Dean and Laura Marvin Make $1.5 Million Commitment to Endow a Chemistry Professorship

Dean Marvin Photo

Dean Marvin ’73 and his wife Laura Marvin

Dean Marvin ’73 and his wife, Laura, have committed $1.5 million to endow a chemistry professorship at the University of Rochester’s School of Arts & Sciences. The Dean and Laura Marvin Endowed Professorship in Physical Chemistry is the first professorship at the University to support physical chemistry, a field that explores fundamental aspects of how matter behaves on the atomic to molecular levels.

“We are so grateful to the Marvins for establishing this first-ever gift for the chemistry department,” says Todd Krauss, Department of Chemistry chair. “Their generosity will help us attract and retain the best talent in the field of physical chemistry—faculty who serve as inspiring examples of research innovation, mentorship, and leadership.”

“When I was an undergraduate here, the faculty encouraged me and laid the foundation for graduate school, which led to my research career,” says Dean. “Supporting faculty is important to Laura and me—it’s their work that feeds the kinds of intellectual curiosity that leads to great scientific discovery and innovation.”

“Making this gift provided us an opportunity to do something to help take care of the next generation of scientists,” says Laura. “Giving to education is a way to create progress, and that’s what we wanted to do.”

This is the second gift the Marvins have made to the University. In 2015, they established the Dean and Laura Marvin Endowed Scholarship Fund, which provides need-based financial support to current chemistry students.

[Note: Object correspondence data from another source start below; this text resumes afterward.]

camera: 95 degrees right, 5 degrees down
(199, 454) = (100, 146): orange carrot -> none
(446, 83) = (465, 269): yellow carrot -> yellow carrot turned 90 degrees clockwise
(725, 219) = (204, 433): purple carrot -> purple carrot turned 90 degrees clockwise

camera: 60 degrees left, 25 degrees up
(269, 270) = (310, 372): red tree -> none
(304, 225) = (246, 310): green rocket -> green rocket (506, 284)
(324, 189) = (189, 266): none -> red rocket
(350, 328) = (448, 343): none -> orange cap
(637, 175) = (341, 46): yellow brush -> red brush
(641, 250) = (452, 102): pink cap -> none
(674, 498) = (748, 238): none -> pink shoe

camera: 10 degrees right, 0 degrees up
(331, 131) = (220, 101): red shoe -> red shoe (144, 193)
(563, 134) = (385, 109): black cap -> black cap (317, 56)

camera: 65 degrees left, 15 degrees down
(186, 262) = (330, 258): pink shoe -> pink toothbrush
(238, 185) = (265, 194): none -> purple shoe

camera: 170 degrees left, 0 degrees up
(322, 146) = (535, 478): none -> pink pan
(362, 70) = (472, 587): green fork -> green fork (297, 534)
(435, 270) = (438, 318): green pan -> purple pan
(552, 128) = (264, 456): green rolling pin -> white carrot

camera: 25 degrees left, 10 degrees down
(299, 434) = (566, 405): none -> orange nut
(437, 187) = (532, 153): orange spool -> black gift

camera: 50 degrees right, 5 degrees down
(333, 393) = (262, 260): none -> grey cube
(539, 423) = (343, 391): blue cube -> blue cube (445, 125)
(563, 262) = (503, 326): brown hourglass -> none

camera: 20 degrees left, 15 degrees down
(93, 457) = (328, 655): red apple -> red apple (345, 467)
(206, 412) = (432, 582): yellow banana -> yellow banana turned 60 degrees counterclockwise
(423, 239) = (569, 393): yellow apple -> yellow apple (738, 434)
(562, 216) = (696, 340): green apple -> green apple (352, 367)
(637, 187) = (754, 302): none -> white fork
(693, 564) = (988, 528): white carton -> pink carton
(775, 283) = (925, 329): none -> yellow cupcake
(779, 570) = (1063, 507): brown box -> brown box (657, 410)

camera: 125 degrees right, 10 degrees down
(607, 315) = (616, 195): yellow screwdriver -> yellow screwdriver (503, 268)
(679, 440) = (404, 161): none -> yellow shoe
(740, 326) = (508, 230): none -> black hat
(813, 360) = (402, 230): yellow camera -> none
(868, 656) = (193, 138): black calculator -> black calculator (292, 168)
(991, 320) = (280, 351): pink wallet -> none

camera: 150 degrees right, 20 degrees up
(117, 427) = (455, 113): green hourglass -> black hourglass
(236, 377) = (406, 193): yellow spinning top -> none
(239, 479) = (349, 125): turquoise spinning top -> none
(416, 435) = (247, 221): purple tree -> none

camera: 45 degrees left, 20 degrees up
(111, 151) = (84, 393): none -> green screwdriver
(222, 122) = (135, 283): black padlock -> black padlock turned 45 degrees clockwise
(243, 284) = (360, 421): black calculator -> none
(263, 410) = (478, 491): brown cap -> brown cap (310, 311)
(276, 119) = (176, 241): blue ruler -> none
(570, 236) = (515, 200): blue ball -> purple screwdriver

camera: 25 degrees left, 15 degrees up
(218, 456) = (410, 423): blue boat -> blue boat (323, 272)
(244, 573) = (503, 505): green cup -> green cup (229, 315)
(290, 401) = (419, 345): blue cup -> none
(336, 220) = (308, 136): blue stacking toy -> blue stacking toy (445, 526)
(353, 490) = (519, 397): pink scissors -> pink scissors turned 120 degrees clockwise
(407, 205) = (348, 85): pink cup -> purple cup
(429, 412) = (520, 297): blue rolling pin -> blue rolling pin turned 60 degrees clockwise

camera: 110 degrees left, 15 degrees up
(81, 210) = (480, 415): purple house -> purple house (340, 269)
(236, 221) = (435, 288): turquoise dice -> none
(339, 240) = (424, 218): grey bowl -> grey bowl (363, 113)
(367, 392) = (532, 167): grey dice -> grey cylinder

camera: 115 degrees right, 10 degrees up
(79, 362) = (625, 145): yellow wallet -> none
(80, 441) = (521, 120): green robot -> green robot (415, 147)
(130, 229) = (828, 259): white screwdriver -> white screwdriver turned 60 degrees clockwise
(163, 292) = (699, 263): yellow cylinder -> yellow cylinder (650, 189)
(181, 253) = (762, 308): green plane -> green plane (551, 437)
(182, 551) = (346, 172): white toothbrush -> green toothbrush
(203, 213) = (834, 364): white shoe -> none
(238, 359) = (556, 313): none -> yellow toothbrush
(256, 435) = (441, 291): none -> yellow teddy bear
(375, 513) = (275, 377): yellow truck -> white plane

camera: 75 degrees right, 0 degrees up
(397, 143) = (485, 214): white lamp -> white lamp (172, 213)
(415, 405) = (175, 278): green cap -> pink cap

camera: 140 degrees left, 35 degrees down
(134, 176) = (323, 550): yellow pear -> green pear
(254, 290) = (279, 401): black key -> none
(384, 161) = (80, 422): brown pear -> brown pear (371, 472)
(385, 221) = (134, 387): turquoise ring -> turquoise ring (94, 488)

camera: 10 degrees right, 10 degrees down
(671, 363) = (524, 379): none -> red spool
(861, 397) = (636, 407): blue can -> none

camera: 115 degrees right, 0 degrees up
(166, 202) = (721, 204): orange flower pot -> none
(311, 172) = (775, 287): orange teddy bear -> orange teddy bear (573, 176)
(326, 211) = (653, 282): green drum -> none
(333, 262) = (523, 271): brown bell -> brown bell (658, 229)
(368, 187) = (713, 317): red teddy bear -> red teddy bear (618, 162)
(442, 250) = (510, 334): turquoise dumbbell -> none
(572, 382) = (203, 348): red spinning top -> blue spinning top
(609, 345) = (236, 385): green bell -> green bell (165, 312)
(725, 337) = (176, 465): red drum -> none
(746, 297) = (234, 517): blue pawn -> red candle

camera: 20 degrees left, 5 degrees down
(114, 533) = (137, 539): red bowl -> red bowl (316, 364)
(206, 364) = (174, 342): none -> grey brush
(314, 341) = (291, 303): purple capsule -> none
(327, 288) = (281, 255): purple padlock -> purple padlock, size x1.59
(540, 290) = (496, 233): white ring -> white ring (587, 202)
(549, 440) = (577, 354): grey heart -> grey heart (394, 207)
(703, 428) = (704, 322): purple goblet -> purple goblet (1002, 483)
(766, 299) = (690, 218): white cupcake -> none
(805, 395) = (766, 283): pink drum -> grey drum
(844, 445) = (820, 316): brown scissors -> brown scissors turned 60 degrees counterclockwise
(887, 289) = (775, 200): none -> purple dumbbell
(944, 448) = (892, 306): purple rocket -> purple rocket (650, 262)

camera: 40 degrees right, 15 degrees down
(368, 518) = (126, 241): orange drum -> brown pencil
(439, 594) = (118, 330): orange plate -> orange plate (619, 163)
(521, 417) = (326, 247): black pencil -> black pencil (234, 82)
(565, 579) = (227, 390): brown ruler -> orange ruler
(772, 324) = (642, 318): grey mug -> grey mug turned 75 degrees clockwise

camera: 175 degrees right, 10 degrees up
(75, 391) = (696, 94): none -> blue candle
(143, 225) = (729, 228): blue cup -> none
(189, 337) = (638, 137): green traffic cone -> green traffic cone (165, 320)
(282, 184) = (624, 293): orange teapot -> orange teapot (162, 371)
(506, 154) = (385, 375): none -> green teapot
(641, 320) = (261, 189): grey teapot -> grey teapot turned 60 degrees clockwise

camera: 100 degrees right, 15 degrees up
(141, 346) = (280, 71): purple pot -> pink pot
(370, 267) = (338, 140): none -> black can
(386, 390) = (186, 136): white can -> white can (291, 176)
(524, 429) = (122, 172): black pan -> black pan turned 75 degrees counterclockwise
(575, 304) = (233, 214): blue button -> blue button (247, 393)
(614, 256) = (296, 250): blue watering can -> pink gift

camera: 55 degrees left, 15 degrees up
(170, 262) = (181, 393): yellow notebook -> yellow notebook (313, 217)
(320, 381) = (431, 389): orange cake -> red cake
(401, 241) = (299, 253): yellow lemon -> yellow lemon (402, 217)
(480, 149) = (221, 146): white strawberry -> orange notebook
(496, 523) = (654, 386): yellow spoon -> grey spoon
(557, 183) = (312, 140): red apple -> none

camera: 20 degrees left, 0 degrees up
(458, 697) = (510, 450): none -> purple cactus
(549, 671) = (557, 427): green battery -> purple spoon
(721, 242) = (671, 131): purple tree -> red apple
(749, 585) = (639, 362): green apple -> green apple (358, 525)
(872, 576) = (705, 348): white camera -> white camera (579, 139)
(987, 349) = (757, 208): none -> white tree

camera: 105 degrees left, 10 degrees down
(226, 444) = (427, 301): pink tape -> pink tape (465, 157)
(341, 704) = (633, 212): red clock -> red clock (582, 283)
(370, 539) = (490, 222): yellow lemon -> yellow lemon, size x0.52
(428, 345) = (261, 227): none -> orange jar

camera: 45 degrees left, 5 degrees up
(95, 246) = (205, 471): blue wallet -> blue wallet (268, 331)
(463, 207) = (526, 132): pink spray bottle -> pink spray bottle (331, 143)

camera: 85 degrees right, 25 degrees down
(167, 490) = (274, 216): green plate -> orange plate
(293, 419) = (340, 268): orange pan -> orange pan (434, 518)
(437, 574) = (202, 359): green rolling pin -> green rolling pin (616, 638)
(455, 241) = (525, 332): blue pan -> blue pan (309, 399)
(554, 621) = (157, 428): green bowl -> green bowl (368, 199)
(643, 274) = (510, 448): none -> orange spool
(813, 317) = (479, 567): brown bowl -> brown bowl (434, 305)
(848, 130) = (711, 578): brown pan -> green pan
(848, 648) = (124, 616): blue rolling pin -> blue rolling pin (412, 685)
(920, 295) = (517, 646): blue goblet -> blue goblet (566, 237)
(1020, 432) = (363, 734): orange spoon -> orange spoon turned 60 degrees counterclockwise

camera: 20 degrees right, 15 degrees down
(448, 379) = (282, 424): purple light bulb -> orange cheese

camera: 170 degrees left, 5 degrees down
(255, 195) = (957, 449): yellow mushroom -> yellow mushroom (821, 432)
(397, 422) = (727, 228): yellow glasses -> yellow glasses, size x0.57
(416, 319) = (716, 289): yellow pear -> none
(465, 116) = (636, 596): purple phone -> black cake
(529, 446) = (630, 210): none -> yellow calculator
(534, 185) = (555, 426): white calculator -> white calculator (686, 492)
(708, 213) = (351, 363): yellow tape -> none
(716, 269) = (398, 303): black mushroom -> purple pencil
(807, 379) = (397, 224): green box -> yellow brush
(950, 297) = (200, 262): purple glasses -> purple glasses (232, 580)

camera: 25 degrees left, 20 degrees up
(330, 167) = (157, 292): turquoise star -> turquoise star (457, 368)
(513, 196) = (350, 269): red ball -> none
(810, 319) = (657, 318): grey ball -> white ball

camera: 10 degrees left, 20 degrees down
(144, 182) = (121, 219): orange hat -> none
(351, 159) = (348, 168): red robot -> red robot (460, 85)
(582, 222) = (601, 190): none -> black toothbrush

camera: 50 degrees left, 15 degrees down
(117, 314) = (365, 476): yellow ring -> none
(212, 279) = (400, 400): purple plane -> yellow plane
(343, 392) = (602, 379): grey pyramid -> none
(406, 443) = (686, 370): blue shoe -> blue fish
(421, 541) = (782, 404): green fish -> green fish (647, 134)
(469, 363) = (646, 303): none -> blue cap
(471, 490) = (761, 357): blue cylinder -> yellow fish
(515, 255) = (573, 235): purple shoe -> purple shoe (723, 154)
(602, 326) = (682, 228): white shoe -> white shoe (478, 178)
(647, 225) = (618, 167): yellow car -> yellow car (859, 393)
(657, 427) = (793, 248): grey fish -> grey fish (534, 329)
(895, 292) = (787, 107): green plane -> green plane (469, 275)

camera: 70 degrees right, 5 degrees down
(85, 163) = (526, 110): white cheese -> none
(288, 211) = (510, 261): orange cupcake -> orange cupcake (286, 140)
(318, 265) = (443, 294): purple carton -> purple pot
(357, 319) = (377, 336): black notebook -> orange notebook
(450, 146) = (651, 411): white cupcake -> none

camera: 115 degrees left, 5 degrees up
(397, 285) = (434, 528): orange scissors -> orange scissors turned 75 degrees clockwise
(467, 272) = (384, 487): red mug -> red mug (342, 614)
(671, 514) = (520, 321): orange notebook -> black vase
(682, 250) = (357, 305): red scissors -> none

Dean received his bachelor’s degree in chemistry from the University of Rochester in 1973, after which he earned a PhD from UCLA. He then took a postdoctoral position at the IBM Research Center in San Jose, directed by Professor Paul Flory of Stanford University.

In 1983, Dean joined the Aerospace Corporation, which operates the only federally-funded, nonprofit research and development center dedicated to the space industry. His career started as a member of its technical staff and culminated as a principal director with responsibility for managing the research portfolio for the entire company. Laura worked at Aerospace, too. She also started her career as a member of the technical staff and then worked as a systems engineer on a variety of development and spacecraft programs.

The Marvins both retired in 2012, although Dean still consults for the company on solar cell research programs. He also mentors employees at the company. In their free time, the Marvins race bicycles and have won multiple California and Arizona state titles, mostly on their tandem bike. They also enjoy judging at state, national, and international science and engineering fairs for grades 4-12.